Former Irish president Mary McAleese has attacked Pope Francis’s decision to ask a synod of bishops to advise him on the Catholic Church’s teaching on family, describing the Pope's initiative as "bonkers."
Speaking at an awards ceremony in University College Dublin, where she was presented with the Ulysses medal, McAleese attacked the pontiff’s decision to ask a collection of celibate men to formulate policy on the family.
The Irish Times reports that she described the move as ‘completely bonkers.’
She said: “There is just something profoundly wrong and skewed about asking 150 male celibates to review the Catholic Church’s teaching on family life.
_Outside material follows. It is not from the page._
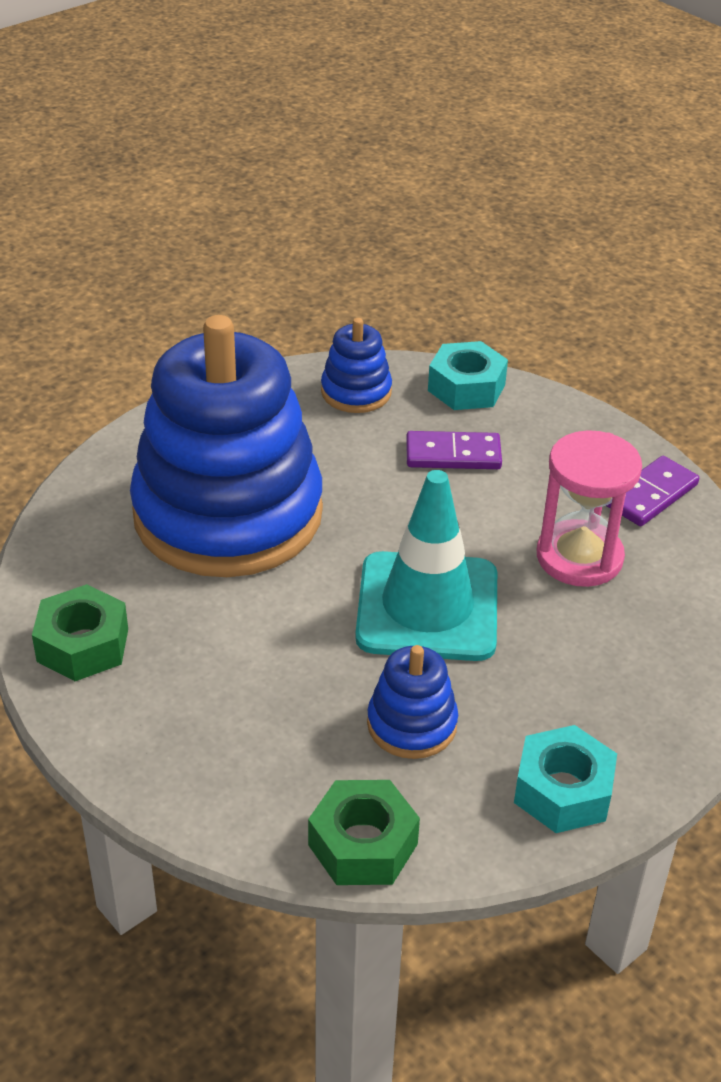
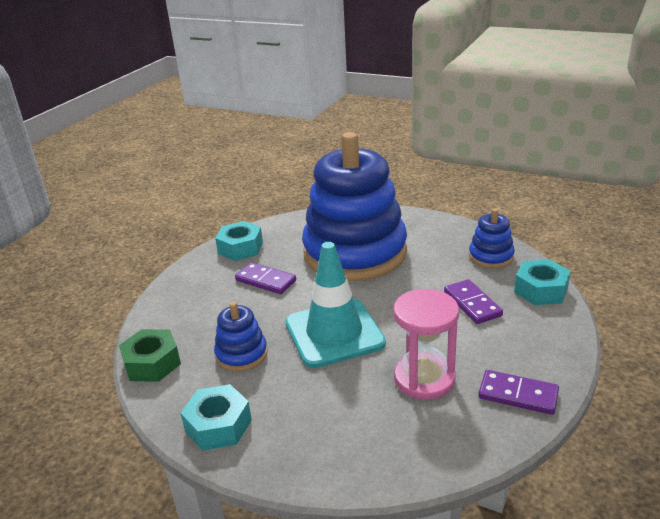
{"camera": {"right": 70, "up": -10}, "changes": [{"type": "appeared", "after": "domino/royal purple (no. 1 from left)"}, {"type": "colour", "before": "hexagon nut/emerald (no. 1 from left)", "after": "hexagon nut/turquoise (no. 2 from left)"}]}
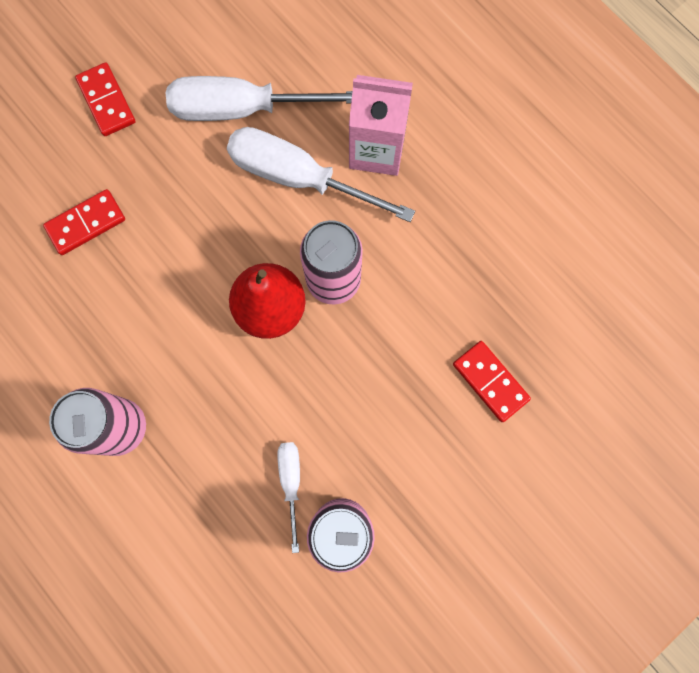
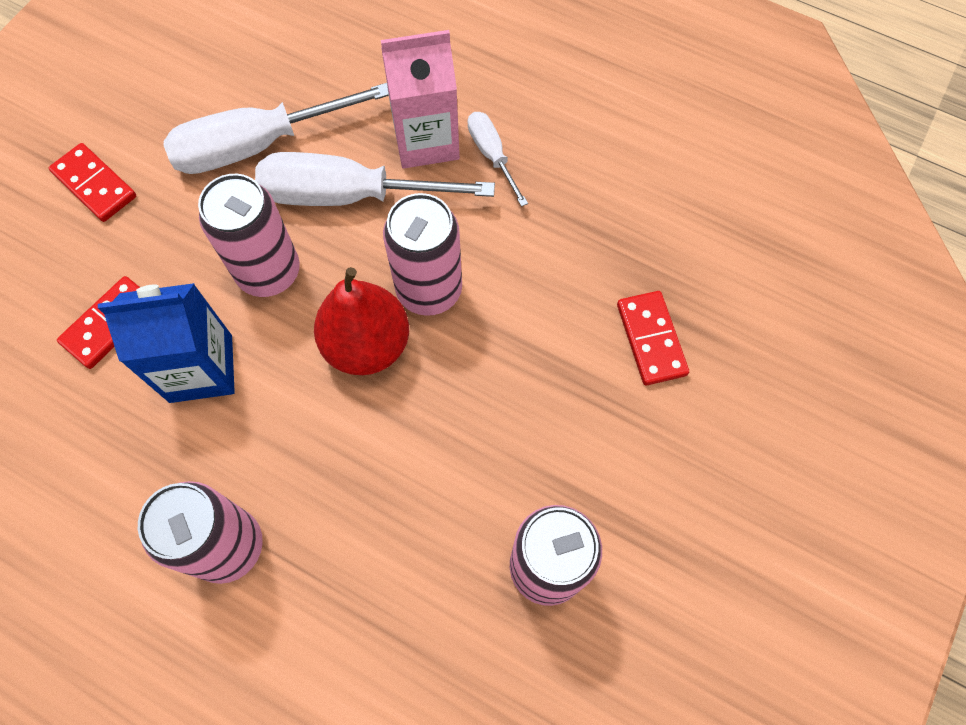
{"camera": {"right": -20, "up": -10}, "changes": [{"type": "appeared", "after": "juice carton/cobalt"}, {"type": "appeared", "after": "can/rosy (no. 2 from left)"}, {"type": "relocated", "before": "screwdriver/pure white (no. 2 from left in the first image)", "after": "screwdriver/pure white (no. 3 from left)"}, {"type": "spun", "before": "domino/red (no. 3 from left)", "turn": 45}]}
“The very idea of 150 people who have decided they are not going to have any children, not going to have families, not going to be fathers and not going to be spouses – so they have no adult experience of family life as the rest of us know it – but they are going to advise the pope on family life; it is completely bonkers.”
Now studying canon law in Rome, McAleese said Pope Francis had ‘raised expectations of change but the odds of this happening were very poor.’
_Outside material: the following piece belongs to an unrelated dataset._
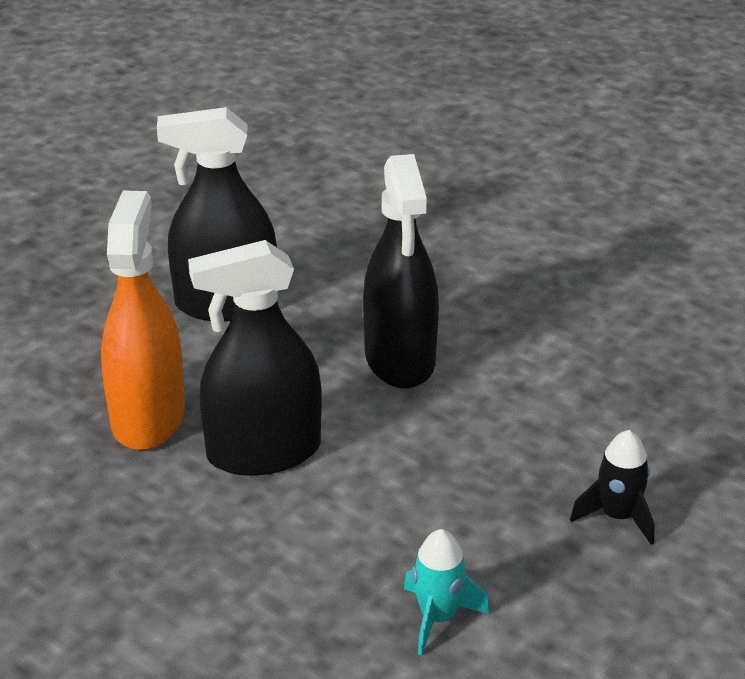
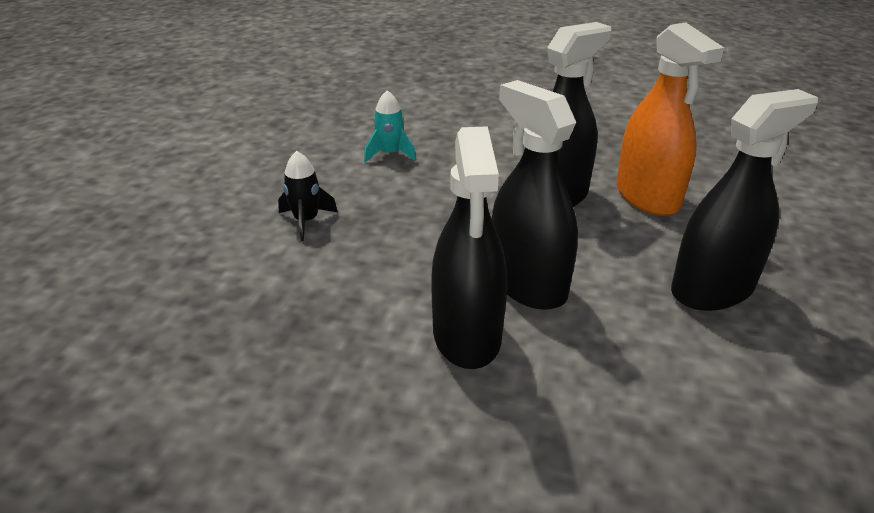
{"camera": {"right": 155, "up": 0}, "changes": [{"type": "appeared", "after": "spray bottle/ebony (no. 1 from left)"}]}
Commenting on the pope’s desire to see a new role for women in the church, she said discussion of women priests was off the table while other senior roles in the Vatican continue to be filled by men in a manner which lacked transparency.
McAleese added: “You don’t need a new theology of women, you just need to end the old boys club.
“I hope the October synod will be a process of real introspection and debate, but I have not yet moved from hope to expectation.”
The paper reports that the Vatican has circulated a questionnaire worldwide seeking feedback on pastoral issues of marriage and family.
McAleese said: “I wrote back and said I said I’ve got a much simpler questionnaire and it’s only got one question and here it is: How many of the men who will gather to advise you as pope on the family have ever changed a baby’s nappy? I regard that as a very, very serious question.”